Representative Brad Miller (D-NC) is seeking answers about Purdue's investigation.
By Robert F. Service
ScienceNOW Daily News
22 March 2007
A Congressional subcommittee has stoked the flames under the cauldron of controversy that is bubble fusion. Those flames all but died out last month after an internal investigation at Purdue University in West Lafayette, Indiana, absolved nuclear engineer Rusi Taleyarkhan of any scientific misconduct surrounding his research on producing nuclear fusion in collapsing bubbles (ScienceNOW, 7 February). But yesterday, Representative Brad Miller (D-NC), who heads the Investigations and Oversight Subcommittee of the House Committee on Science and Technology sent a letter to Purdue's President Martin Jischke requesting a copy of the university's internal reports on their inquiry.
Miller says he'd like to know whether or not to believe Taleyarkhan's controversial claims that he's seen evidence for fusion in collapsing bubbles. But he's more interested in Purdue's investigation. "I think it's more of a concern about the procedures at Purdue to make sure they are assuring ethical conduct in research," Miller says. He adds that because the federal government spends billions of dollars on research at universities each year, it's essential that Congress ensure that misconduct investigations operate as intended.
Miller says it's not clear that happened in this case. "Despite the University's statement that no misconduct had occurred, many disturbing questions remain about the scope and adequacy of the investigation," says Miller's letter to Jischke. Among those questions: Why Purdue officials seem to have stopped one investigation in September only to launch another, and whether they looked into the full array of complaints against Taleyarkhan, including an alleged manipulation of scientific data.
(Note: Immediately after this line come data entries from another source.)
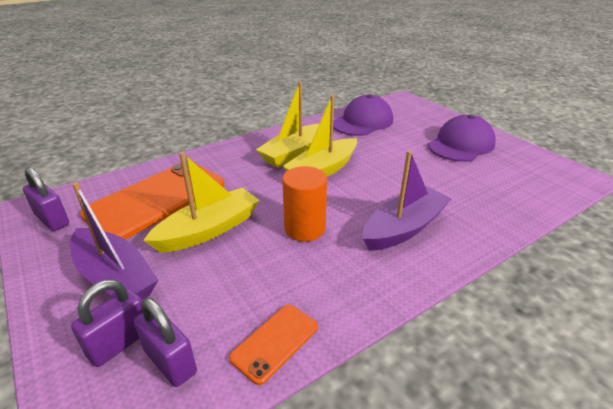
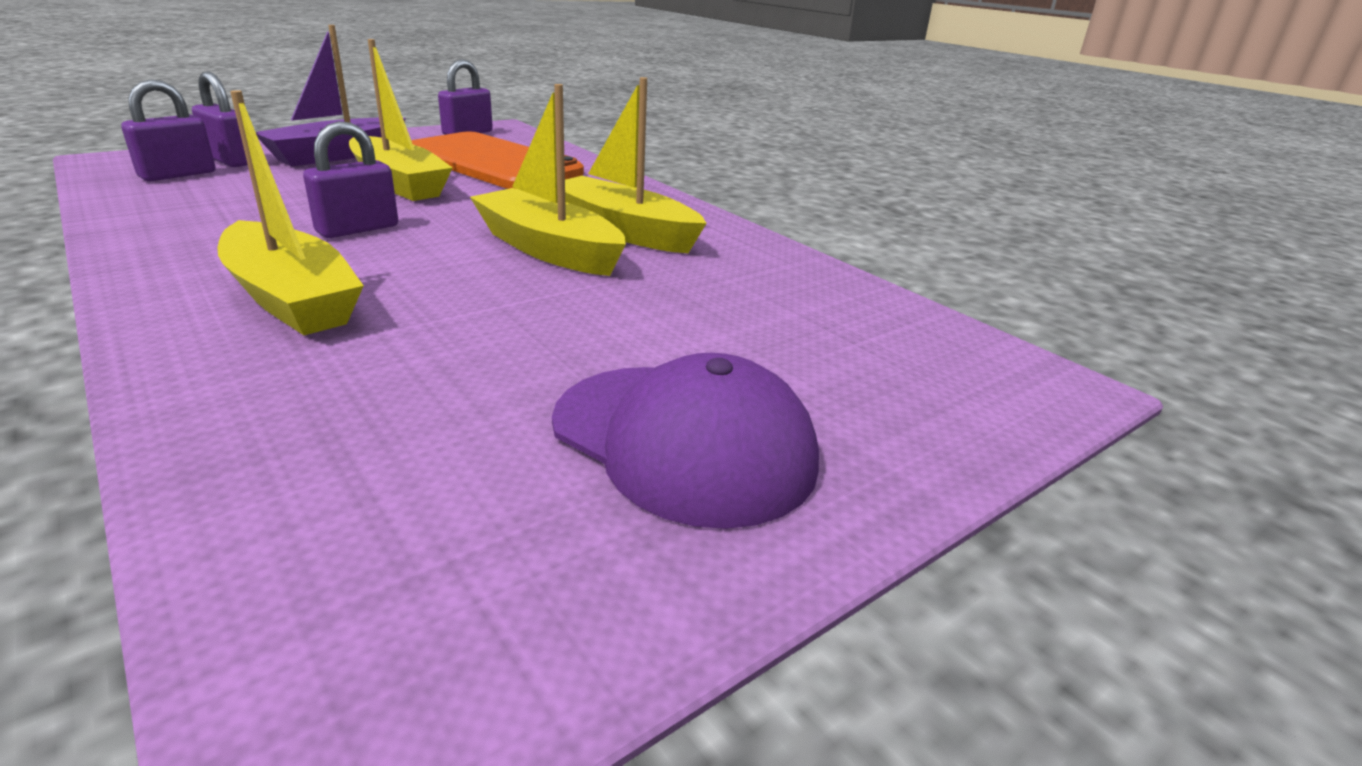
camera: 85 degrees right, 5 degrees down
(275, 342) = (141, 209): orange phone -> none
(304, 229) = (357, 229): orange cylinder -> purple padlock
(362, 122) = (810, 303): purple cap -> none
(404, 228) = (292, 299): purple boat -> yellow boat

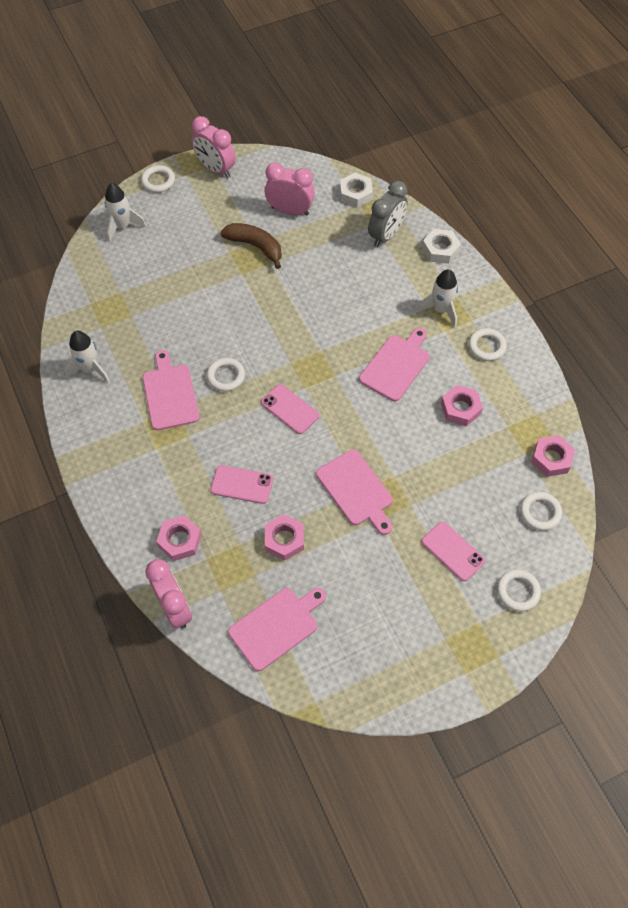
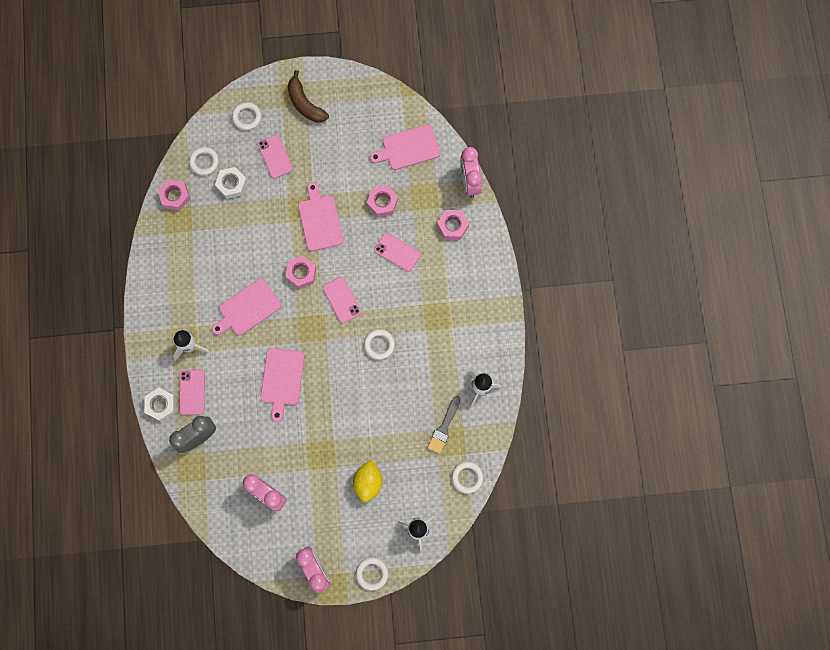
camera: 160 degrees left, 15 degrees up
(122, 320) = (444, 427): none -> grey brush
(170, 394) = (426, 344): pink cutting board -> pink cutting board (282, 379)
(189, 249) = (368, 482): none -> yellow lemon
(255, 246) = (312, 464): brown banana -> brown banana (305, 104)
(355, 194) = (203, 493): white nut -> white nut (232, 184)
(414, 270) = (192, 392): none -> pink phone
(460, 408) = (218, 256): pink nut -> pink nut (301, 273)
(486, 346) = (172, 301): white ring -> white ring (467, 477)

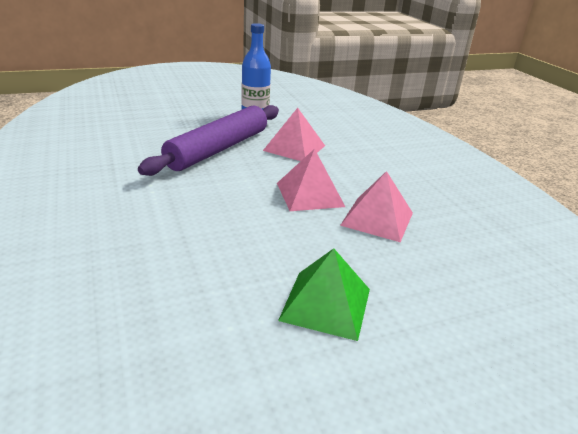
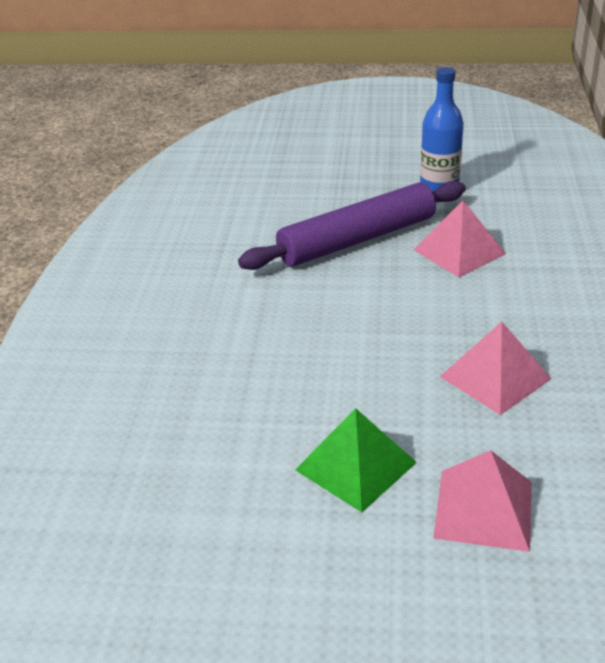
camera: 30 degrees right, 5 degrees up
(310, 194) = (431, 326): pink pyramid -> pink pyramid (483, 509)

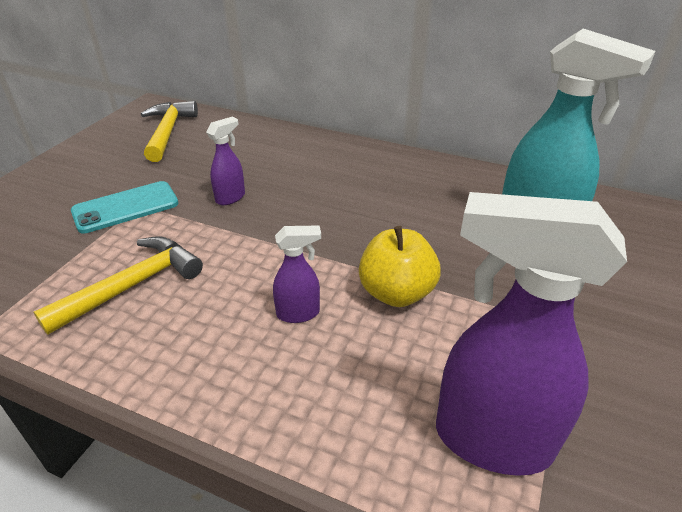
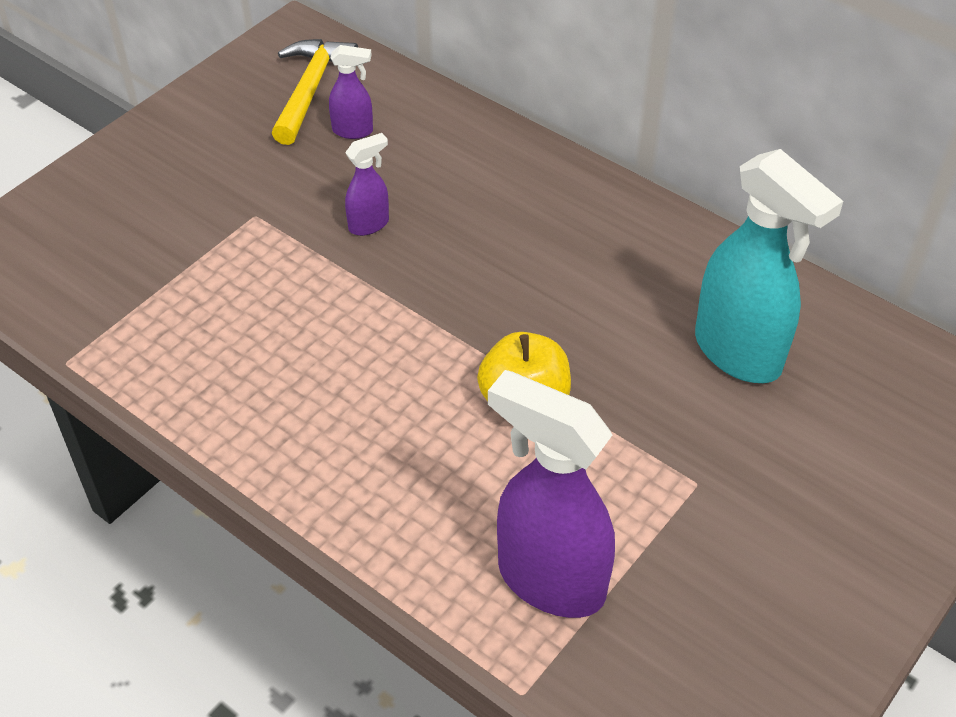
camera: 15 degrees right, 10 degrees up
(125, 207) = (238, 216): turquoise phone -> none
(132, 286) = (233, 332): yellow hammer -> none
(299, 313) = (405, 405): purple spray bottle -> purple spray bottle (353, 131)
In the past, Purdue officials have declined to make reports of their investigation public in order to comply with university rules on confidentiality. But in a statement issued late today, Purdue officials said they plan to comply with the committees request. Just what will happen after that depends on what the reports show, says Miller. But chances are the bubble fusion controversy will keep boiling for months to come.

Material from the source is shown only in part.